¹ Laboratory of Experimental Optometry, Centre for Myopia Research, School of Optometry, the Hong Kong Polytechnic University, Kowloon, Hong Kong, China.
² The Hong Kong Polytechnic University Shenzhen Research Institute, Shenzhen, China.
³ Department of Ophthalmology, Duke University, Durham, NC, United States.
⁴ Department of Biomedical Engineering, Duke University,Durham, NC, United States.

Abstract

Rho-associated coiled coil-forming protein kinase (ROCK) inhibitors represent a novel class of anti-glaucoma drugs because of their ocular hypotensive effects. However, the underlying mechanisms responsible for lowering intraocular pressure (IOP) are not completely clear. The protein profile changes in primary human trabecular meshwork (TM) cells after two days treatment with a ROCK inhibitor were studied using label-free SWATH acquisition. These results provided significant data of key protein candidates underlying the effect of ROCK inhibitor.

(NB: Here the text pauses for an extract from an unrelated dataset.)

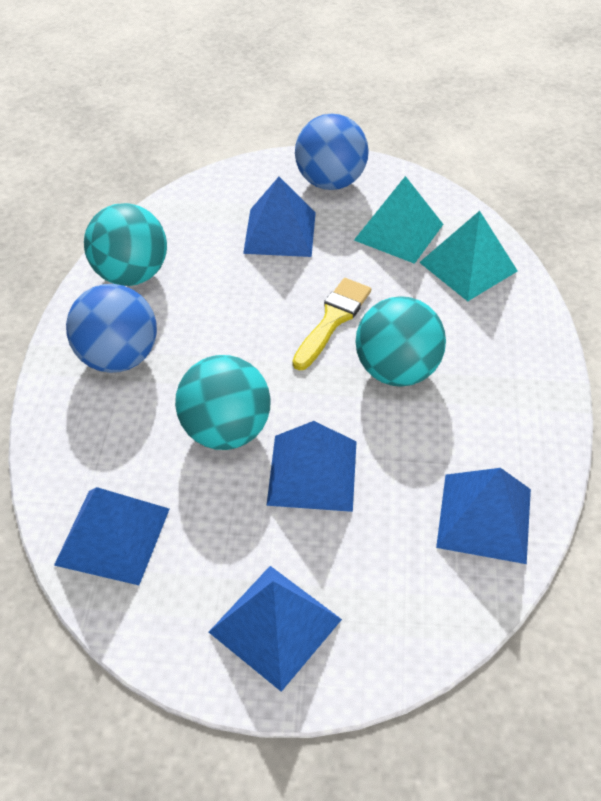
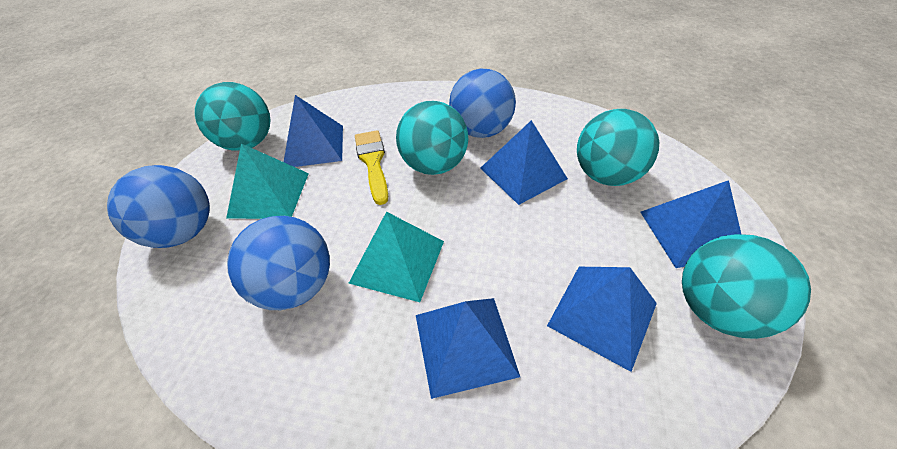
blue ball: 2 -> 3
turquoise ball: 3 -> 4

Using the sensitive label-free mass spectrometry approach with data-independent acquisition (SWATH-MS), we established a comprehensive TM proteome library. All raw data generated from IDA and SWATH acquisitions were uploaded and published in the Peptide Atlas public repository (http://www.peptideatlas.org/) for general release (Data ID PASS01254).

Keywords: Rock inhibitor; Swath; Trabecular meshwork; glaucoma.